A few years ago, a book emerged on bookshelves that had a curious and engaging thesis. It asked: What is the link between mental illness and great leadership? It remains an interesting question because, well, often times mental illness—particularly depression and anxiety—is perceived as something “bad.”
More than this, if anyone in an important leadership role, say, a congressman, CEO, or medical doctor revealed that he or she has struggled with a mental illness, that person may become the subject of suspicion. In short, admitting publically that a person in an important position may struggle with depression or anxiety—in contemporary American life—is akin to committing social suicide.
Yet examples of individuals to defy this stereotype abound.
In his book, “First-Rate Madness: Uncovering the Links Between Leadership and Mental Illness,” Nassir Ghaemi, explores the many personalities throughout history who tend to buck this trend, including Abraham Lincoln, Martin Luther King, Jr., and JFK. According to Ghaemi, these individuals remain great crisis leaders because they have learned to overcome adversity in their own lives.
“Depression makes leaders more realistic and empathic, and mania makes them more creative and resilient,” Ghaemi writes. He also goes one to say: “[W]hen times are good, when peace reigns, and the ship of state only needs to sail straight, mentally healthy people function well as our leaders. When the world is in tumult, mentally ill leaders function best.”
Ghaemi calls this the “Inverse Law of Sanity.” According to him, there are four elements of some mental illnesses that promote crisis leadership. They are:
Perhaps most famously, individuals such as Lincoln appeared to struggle with depression, and that—as Ghaemi suggests—may have made him able to develop and apply the four key elements during the American Civil War in the 1860s.
There is, of course, some danger in “re-interpreting” the mental lives of historical figures, as it is not an exact science. That is perhaps why some have argued against this approach, especially when dealing with someone as famous as Lincoln. But Ghaemi deals with these criticisms convincingly.
“Retrospective psychiatric diagnosis is fraught with risk and is never definitive,” he writes. Ghaemi also distinguishes between the type of analysis he advocates, which is based on a cognitive-behavioral model and bases its conclusions on sturdy evidence such as historical records and self-reports and the pseudoscientific approach that ran rampant throughout the first part of the last century, which was based more on Freudian psychoanalysis and speculative evidence.
To conclude, Ghaemi’s approach to connecting mental illness remains an interesting idea. That Lincoln’s depression helped him gain leadership insight, which, perhaps, helped guide the Union to success during the civil war may seem like a stretch to some, but to others such as Ghaemi, depressive and manic episodes may do exactly just that.
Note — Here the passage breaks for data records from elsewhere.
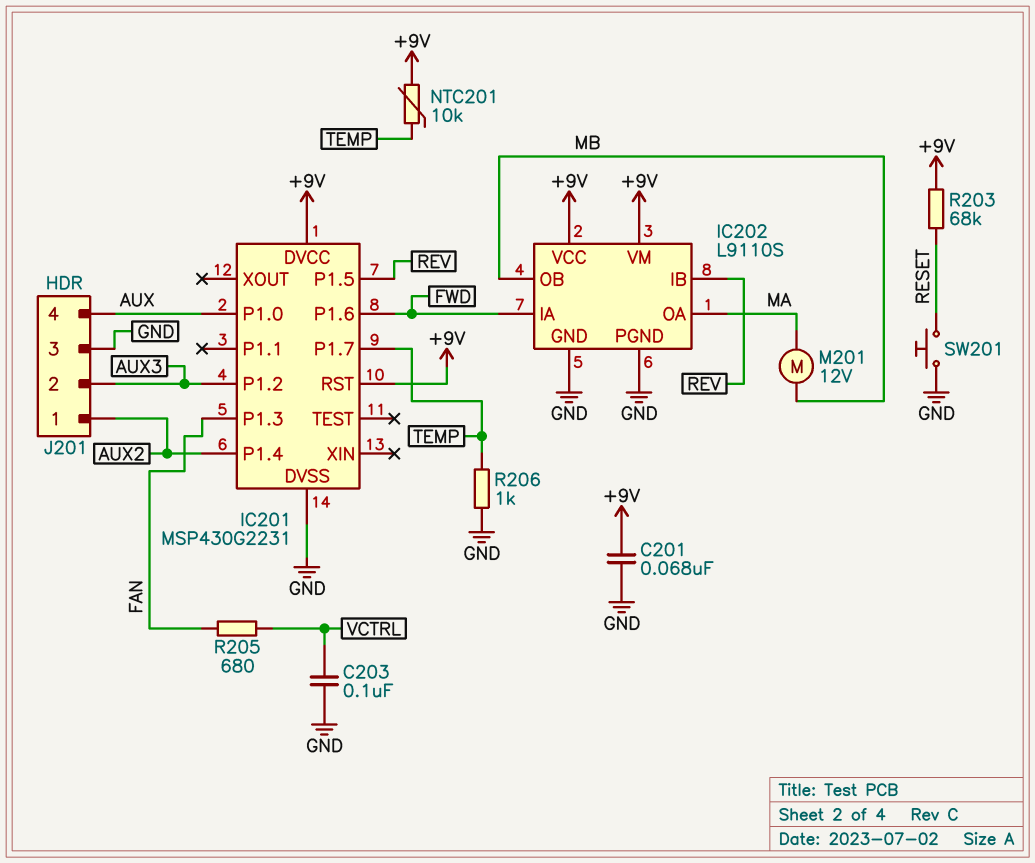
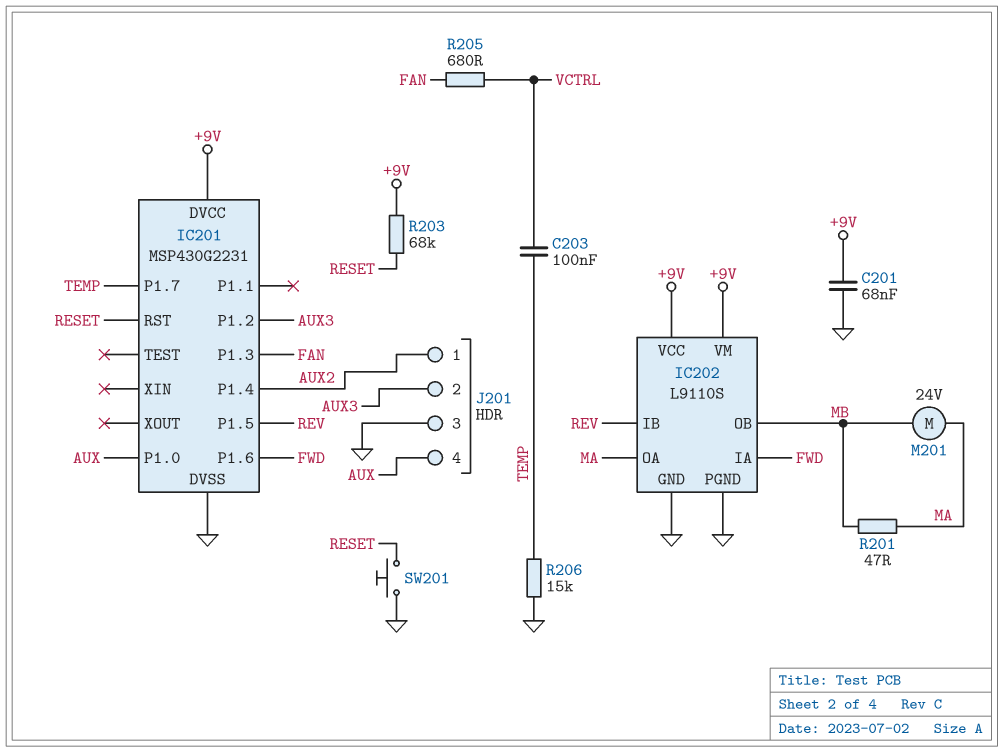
C203: 100nF (GND, VCTRL) -> 100nF (TEMP, VCTRL)
IC201 pin RST: +9V -> RESET
M201: motor 12V (MA, MB) -> motor 24V (MA, MB)
NTC201: 10k (+9V, TEMP) -> none
R201: none -> 47 (MA, MB)
R206: 1k (GND, TEMP) -> 15k (GND, TEMP)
Finally, what also remains important is by calling attention to this issue, perhaps it may be the first step in de-stigmatizing mental illness in our public arena, because, after all, if Lincoln’s depression helped him become a better leader during the civil war, what problems may it help you solve?
Ghaemi, N. (2011). A First-Rate Madness: Uncovering the Links between Leadership and Mental Illness. Penguin, New York.